Originally Posted by Bob Olhsson
True but what you don't want are monitors with dips in the response because they can cover up problems.
My experience has been that there are monitors you can learn and monitors that you simply can't. For this reason I always choose from among the ones used by people whose work I respect. I also have a strong preference for sealed cabinets and a strong dislike of passive radiators.
Yeah, you don't want monitors that are un-flat enough to be inaccurate. But my point is that frequency response flatness isn't even the best
criteria for a monitor, much less the only
criteria. It's a popular number because it's easy to measure, and measurements sound scientific and thus enjoy the benefits of the Appeal to Authority fallacy.
I think it's much more important to find monitors whose sound doesn't grate on you, get the basic room issues under control, and then learn THOSE monitors in THAT room.
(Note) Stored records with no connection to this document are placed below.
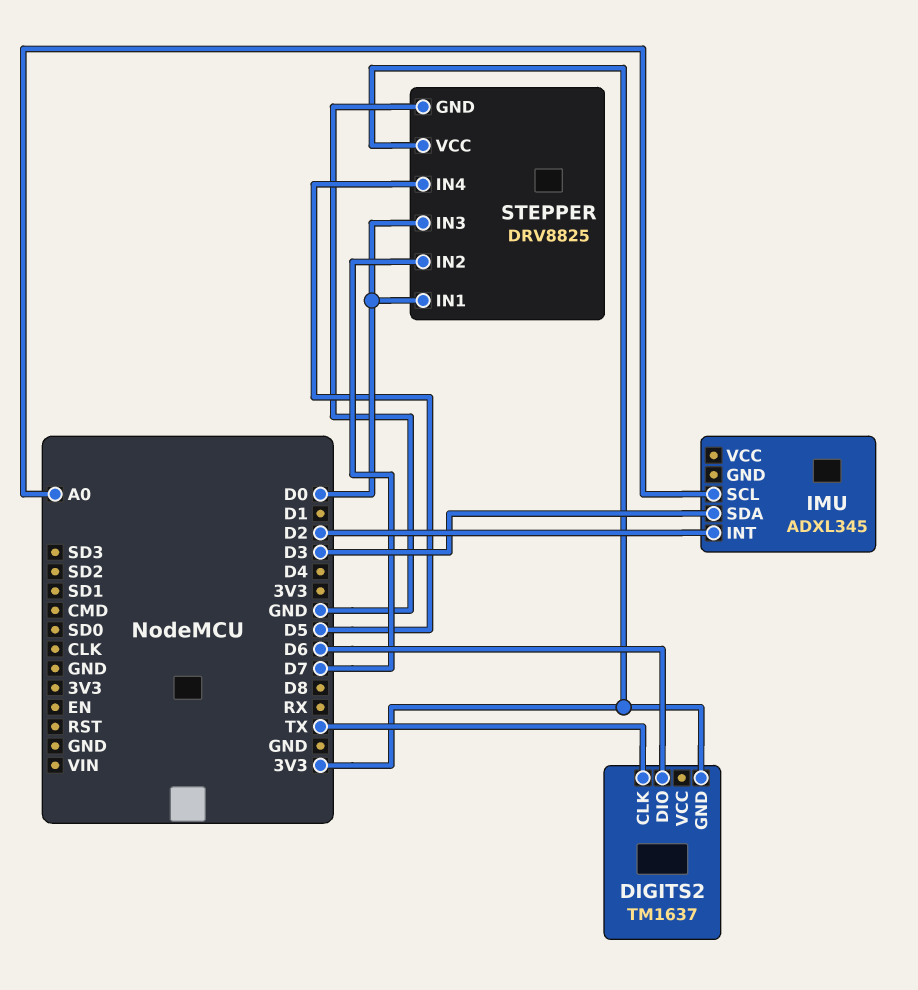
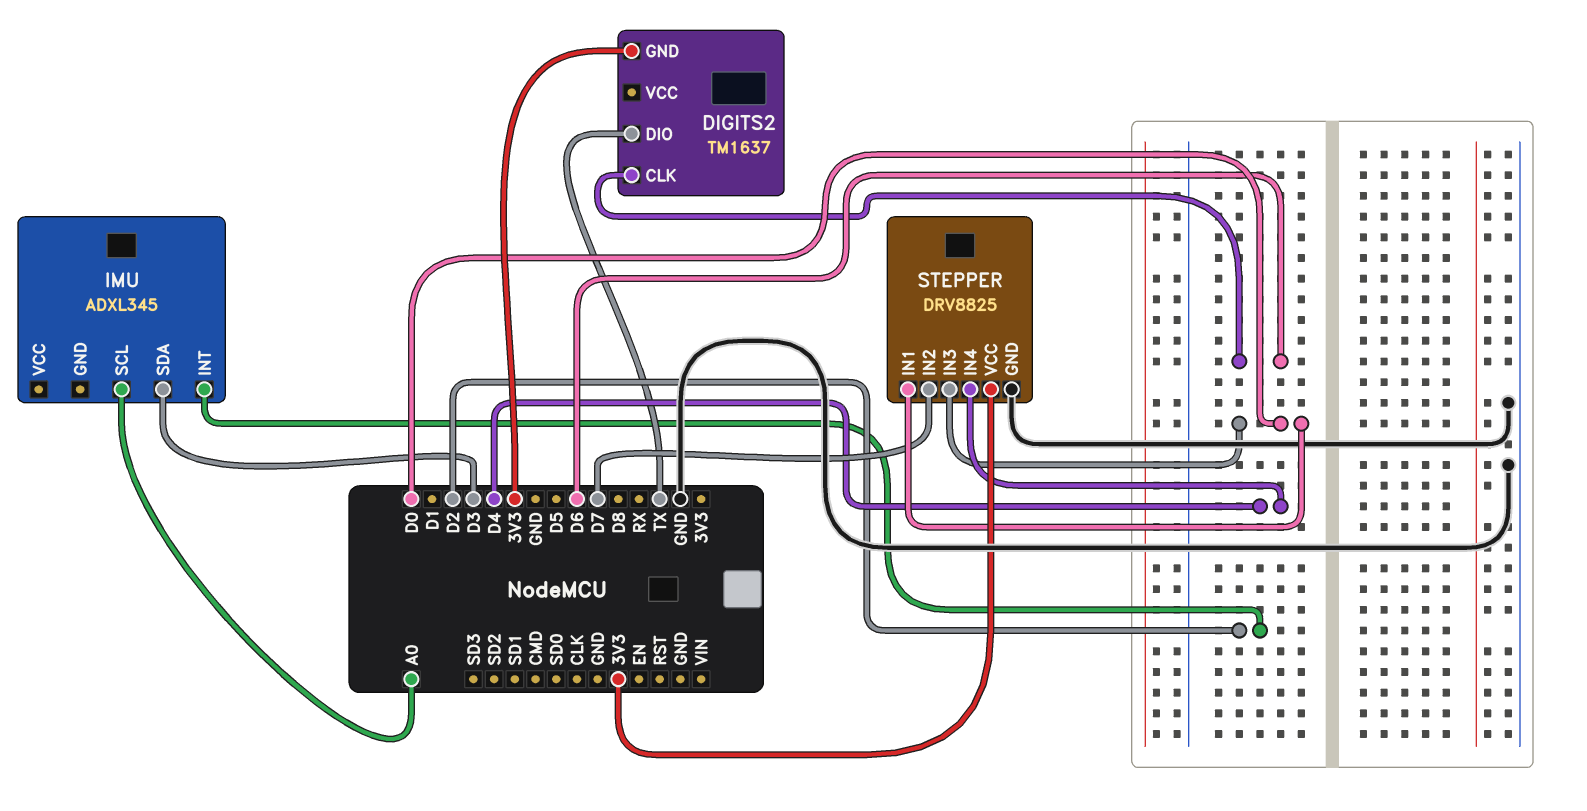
DIGITS2 pin CLK: TX -> D6
DIGITS2 pin DIO: D6 -> TX
STEPPER pin IN4: D5 -> D4

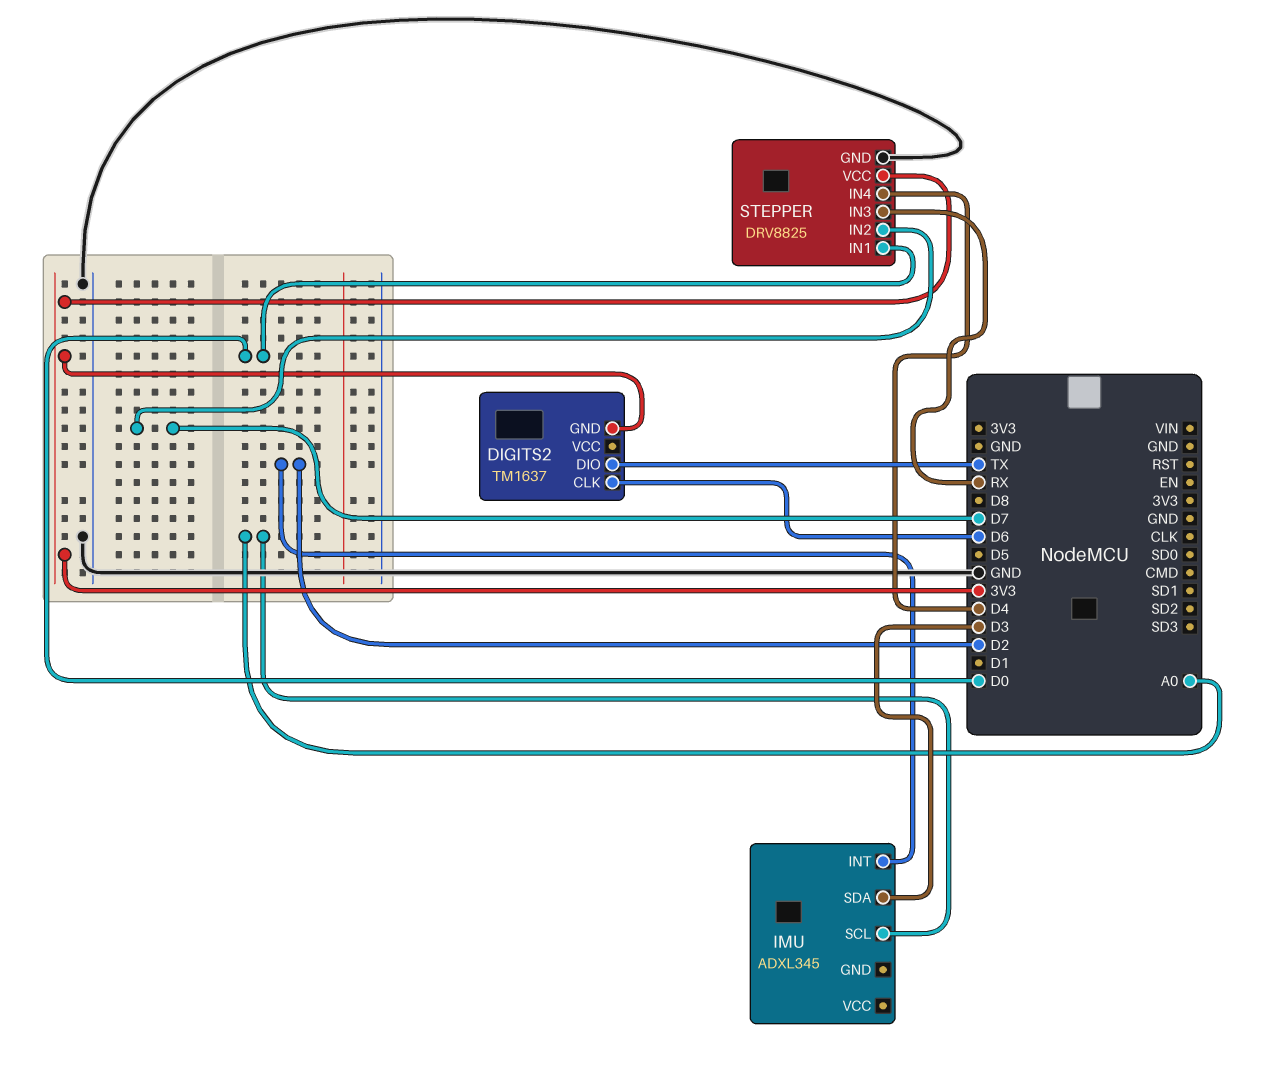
STEPPER pin IN3: D0 -> RX

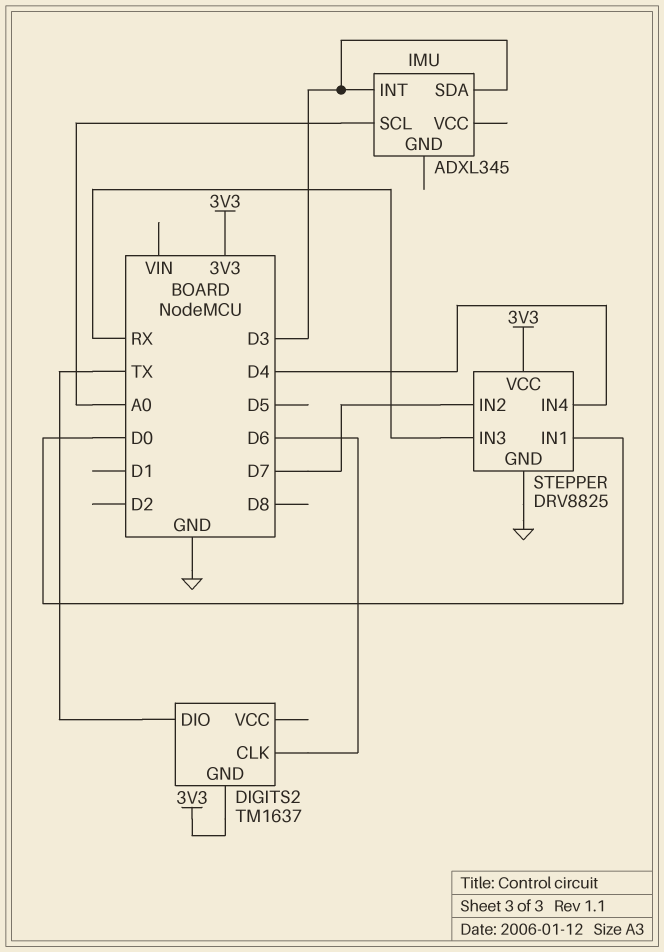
IMU pin INT: D2 -> D3

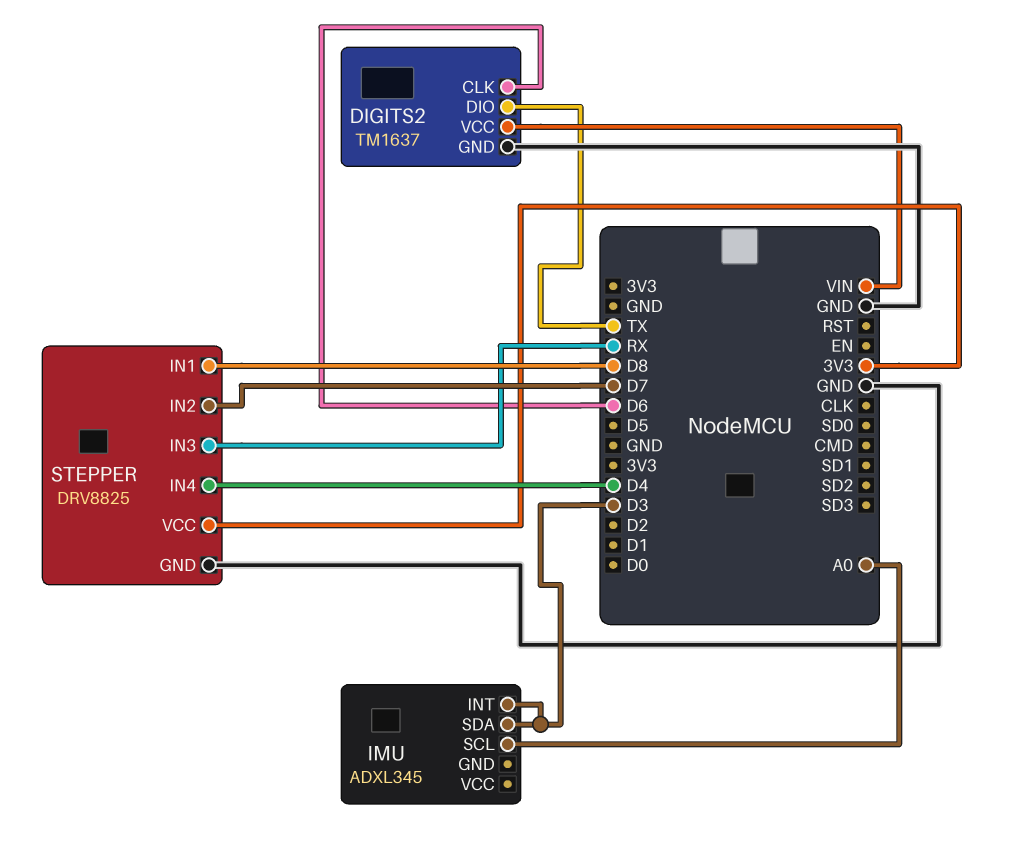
DIGITS2 pin GND: 3V3 -> GND
DIGITS2 pin VCC: none -> VIN
STEPPER pin IN1: D0 -> D8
And that's why reference material is so important! You know how the reference material makes you feel, and what its details and balances are. If I'm mixing and I start to doubt my relative position, I can just throw on Wilco's Sky Blue Sky
or the Flaming Lips' The Soft Bulletin
or Fleetwood Mac's Rumours
or some other record that I know intimately and love, and know how things SHOULD sound. Then I can go back to my mix and grok it relative to that known quantity. In this case, choice of monitors is FAR less important than choice of references.
The big problem with small, inexpensive two-way ported boxes (most budget speakers, including budget studio monitors) is that they're blurry and harsh, and lack fine detail. Sweetness, detail, and precision require expensive drivers, sturdier cabinets, and sometimes exotic designs. But mixing doesn't require either comfort or massive detail. It's about balance, and even cheap speakers can present that. Excellent mixes can be done on just about any speaker actually sold as a studio monitor, no matter how cheap (and likewise, bad mixes can be done on any studio monitor, no matter how expensively, and much more easily than excellent mixes!). So when buying budget speakers, it's just about finding something that isn't too annoying to listen to for a few hours at a time, within the available budget and whatever convenience kismet provides. "Best" doesn't enter into it, any more than debating which fart smells best.